Historically linguists looked at clever algorithms to translate grammar constructs into an alternate computer modelled understanding. There has been a great deal of time and money spent on this with only limited success (see https://en.wikipedia.org/wiki/Natural_language_understanding). I believe the major problem with these linguistics approaches is the failure to recognise that language acquisition is grounded in an experiential understanding of the world. Language communicates about the world. Attempting to understand language without a grounded knowledge of the world and its physical states cannot work.
Potential targets for representing an understanding of the world and how language relates to include the Schema.org model. I think a higher level meta model is required to bring the likes of Schema.org and OWL2 together under one representation. I need to look further at EMF and MOF and other standards.
A great deal of work has been done on “neural networks” and more recently on what has been coined as “deep learning”. Success in this area has been limited despite the millions spent and the great predictions of progress made.
I currently believe the most promising approach to computerisied understanding will be to understand the skills that a human child uses in developing language skills and to then model these. I am just reading the PhD thesis of Barend Beekhuizen on this topic who recently completed his studies at Liden University in the Netherlands (reference http://www.lotpublications.nl/Documents/401_fulltext.pdf). I think progress could potentially be made by extending the work described in Barend Beekhuizen PhD by implementing this approach using neural networks driven with LIDA like conciousness.
I would ideally like to work on this full-time however I do not have a PhD and I do not want to go back to earning student wages (I could not afford this currently). If I have impressed you with my website and my ideas and abilities maybe you would like to fund my project or you know someone who might, if so contact me on email at james.kitching<at>hemseye.org.
Q7. How do you encourage a crowd sourced interest in artificial intelligence?
If you are going to produce an artificial intelligent entity of the type I am interested in then it will need a great deal of training.
The amount of time a human child gets exposed to other humans so that it is able to learn is huge. The numbers of hours an artificially intelligent system is likely to need in order to gain an education is likely to be considerably longer than an individual human child receives. This is because the child has been developed from millions of years of evolution.
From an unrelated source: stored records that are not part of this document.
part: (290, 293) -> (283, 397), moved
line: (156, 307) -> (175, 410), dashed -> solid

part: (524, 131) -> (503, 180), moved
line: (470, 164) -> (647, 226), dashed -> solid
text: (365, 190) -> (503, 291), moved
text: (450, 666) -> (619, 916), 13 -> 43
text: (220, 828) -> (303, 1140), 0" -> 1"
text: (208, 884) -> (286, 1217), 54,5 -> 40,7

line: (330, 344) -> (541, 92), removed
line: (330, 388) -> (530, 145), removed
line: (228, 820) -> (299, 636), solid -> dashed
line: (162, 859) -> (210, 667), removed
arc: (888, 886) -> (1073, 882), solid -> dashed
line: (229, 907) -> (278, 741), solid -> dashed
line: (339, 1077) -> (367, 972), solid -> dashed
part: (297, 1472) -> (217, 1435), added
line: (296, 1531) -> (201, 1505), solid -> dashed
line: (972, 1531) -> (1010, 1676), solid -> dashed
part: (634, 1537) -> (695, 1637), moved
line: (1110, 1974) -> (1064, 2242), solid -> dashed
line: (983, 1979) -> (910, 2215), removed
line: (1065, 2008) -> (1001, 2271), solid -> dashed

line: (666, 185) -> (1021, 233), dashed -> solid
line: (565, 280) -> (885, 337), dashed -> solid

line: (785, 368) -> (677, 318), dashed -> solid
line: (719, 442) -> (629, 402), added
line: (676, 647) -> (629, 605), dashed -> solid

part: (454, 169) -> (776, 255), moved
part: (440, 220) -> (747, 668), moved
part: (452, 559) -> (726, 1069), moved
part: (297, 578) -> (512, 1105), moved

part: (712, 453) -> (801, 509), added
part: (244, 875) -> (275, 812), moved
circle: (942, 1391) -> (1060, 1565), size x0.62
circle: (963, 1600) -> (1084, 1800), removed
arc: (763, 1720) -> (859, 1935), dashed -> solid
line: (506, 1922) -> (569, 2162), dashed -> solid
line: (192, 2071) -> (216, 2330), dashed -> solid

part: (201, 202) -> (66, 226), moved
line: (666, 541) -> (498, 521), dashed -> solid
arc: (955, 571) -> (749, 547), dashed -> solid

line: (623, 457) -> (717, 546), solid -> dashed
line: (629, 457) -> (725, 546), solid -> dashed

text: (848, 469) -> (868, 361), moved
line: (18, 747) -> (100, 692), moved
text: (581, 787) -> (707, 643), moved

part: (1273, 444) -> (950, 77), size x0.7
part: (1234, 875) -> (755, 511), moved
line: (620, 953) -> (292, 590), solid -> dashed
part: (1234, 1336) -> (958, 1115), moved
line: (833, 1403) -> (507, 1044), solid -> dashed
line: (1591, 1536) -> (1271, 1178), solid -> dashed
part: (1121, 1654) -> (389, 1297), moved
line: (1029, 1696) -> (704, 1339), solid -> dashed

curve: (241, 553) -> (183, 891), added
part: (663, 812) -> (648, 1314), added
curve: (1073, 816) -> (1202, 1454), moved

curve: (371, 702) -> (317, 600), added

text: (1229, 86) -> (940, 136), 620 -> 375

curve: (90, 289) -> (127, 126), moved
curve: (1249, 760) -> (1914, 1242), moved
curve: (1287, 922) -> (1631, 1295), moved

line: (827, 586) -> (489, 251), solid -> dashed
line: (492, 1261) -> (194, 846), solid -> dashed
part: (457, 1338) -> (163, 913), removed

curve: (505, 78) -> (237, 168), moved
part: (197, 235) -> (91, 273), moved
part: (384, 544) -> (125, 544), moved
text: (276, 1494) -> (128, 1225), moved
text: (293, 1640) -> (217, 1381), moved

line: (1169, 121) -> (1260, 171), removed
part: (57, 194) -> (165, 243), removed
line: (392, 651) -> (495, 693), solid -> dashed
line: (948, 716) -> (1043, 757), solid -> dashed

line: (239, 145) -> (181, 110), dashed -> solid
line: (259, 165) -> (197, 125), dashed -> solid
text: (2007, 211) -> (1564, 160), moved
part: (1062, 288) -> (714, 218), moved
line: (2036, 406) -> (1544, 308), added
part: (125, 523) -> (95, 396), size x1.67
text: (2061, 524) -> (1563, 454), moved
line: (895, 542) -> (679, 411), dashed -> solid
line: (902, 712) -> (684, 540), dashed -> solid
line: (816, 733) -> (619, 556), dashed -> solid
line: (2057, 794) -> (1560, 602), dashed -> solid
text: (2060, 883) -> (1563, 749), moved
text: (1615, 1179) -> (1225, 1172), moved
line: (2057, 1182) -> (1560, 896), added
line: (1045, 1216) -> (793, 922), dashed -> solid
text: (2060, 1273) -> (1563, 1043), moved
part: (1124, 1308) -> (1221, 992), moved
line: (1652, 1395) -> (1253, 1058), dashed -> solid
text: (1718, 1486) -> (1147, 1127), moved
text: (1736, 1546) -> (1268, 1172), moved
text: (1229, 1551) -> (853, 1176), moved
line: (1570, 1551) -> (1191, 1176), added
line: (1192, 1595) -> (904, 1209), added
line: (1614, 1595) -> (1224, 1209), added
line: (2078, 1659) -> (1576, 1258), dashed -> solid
To bypass this evolutionary benefit will need will take a great deal of human ingenuity.
It makes sense to provide a system that has wide appeal or better still is very useful in some way to gain that essential real human training effort. The idea that it might one day be possible to produce a system that could automatically model processes could be potentially very useful (see What Why and How). If this system were available across the internet via a browser and was connected to shared knowledge base so that it grew in intellectual experience as it was used then it could become a “Hive Mind” which has until now always been just an idea in science fiction.
I have no idea whether it is possible to produce a human like artificial intelligence. I am confident that trying will be very difficult and will be a learning experience for anyone trying such a thing. For me this makes it a good thing to try to do.